Appeal from the Circuit Court of Sangamon County; the Hon. Jerry S. Rhodes, Judge, presiding.


Defendant was convicted by a jury of the offenses of murder and armed robbery, violations of sections 9-1 and 18-2 of the Criminal Code of 1961 (Ill. Rev. Stat. 1981, ch. 38, pars. 9-1 and 18-2). He was sentenced to concurrent terms of 30 years for murder and 10 years for armed robbery.

The principal evidence against defendant consisted of two lengthy statements made by him to the police. On April 27, 1982, the police had been alerted by an anonymous telephone caller that defendant may have been involved in a slaying. Defendant's statements were obtained after a resulting investigation. One statement was made to Detective Thomas Kramp of the Springfield police department on April 28, 1982. The other was made on the following day to Detective Al Sample of the Sangamon County sheriff's department.

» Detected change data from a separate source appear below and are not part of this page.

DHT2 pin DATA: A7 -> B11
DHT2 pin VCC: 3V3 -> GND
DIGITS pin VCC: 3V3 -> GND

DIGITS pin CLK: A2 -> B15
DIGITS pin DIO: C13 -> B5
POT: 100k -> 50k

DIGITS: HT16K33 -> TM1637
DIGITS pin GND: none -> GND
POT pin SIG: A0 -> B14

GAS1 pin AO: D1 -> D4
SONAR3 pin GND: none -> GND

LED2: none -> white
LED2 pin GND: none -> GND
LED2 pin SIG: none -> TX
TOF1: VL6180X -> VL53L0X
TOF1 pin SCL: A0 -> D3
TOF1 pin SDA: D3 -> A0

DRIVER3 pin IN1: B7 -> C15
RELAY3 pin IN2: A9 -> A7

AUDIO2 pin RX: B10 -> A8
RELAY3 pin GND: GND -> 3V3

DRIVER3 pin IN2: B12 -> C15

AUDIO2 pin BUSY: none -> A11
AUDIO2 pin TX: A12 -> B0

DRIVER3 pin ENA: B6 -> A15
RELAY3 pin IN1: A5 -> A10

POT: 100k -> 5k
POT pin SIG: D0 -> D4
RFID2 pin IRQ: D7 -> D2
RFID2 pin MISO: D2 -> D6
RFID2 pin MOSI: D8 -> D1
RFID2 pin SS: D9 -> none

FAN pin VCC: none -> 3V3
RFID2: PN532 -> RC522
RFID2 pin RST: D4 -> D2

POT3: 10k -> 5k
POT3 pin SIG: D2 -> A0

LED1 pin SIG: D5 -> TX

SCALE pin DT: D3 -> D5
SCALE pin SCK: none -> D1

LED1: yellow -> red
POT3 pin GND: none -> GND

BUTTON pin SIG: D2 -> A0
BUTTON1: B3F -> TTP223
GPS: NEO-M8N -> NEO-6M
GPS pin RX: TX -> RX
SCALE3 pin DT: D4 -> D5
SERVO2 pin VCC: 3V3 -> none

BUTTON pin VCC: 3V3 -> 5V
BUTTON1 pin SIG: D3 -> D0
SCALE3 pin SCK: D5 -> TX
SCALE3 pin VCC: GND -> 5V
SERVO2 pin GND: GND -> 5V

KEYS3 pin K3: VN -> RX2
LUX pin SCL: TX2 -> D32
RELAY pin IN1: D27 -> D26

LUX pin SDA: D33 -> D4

Both statements were substantially the same in content. They described the events which culminated in the robbery and murder of Charles Cummings, the victim. In the statements, defendant admitted that on March 18, 1982, he spent the evening drinking at several Springfield taverns with Cummings, David Landers, and Robert Feagans, defendant's brother. Defendant knew the victim only as Chuck and claimed to have met him at one of the taverns. During the course of the evening, defendant bought Cummings several drinks; while the four were driving in Robert Feagans' car, defendant asked Cummings to repay him for the liquor he had purchased. Cummings, however, responded that he had no money. With that, defendant threatened the victim with a leaded club which was handed to him by Landers. At some point, Landers suggested that they kill Cummings. Defendant claimed that he protested and thought that he, Landers, and his brother had agreed to simply drop the victim off in the woods so that he would have to walk back to town. Defendant told Cummings to remove his shirt and shoes. His shoes and glasses were thrown out of the window. Defendant stated that he tore the victim's shirt into strips and then handed the strips to his brother who used them to tie Cummings' hands. Defendant claimed that he was so intoxicated that he lost consciousness. When he revived, the victim was no longer in the car.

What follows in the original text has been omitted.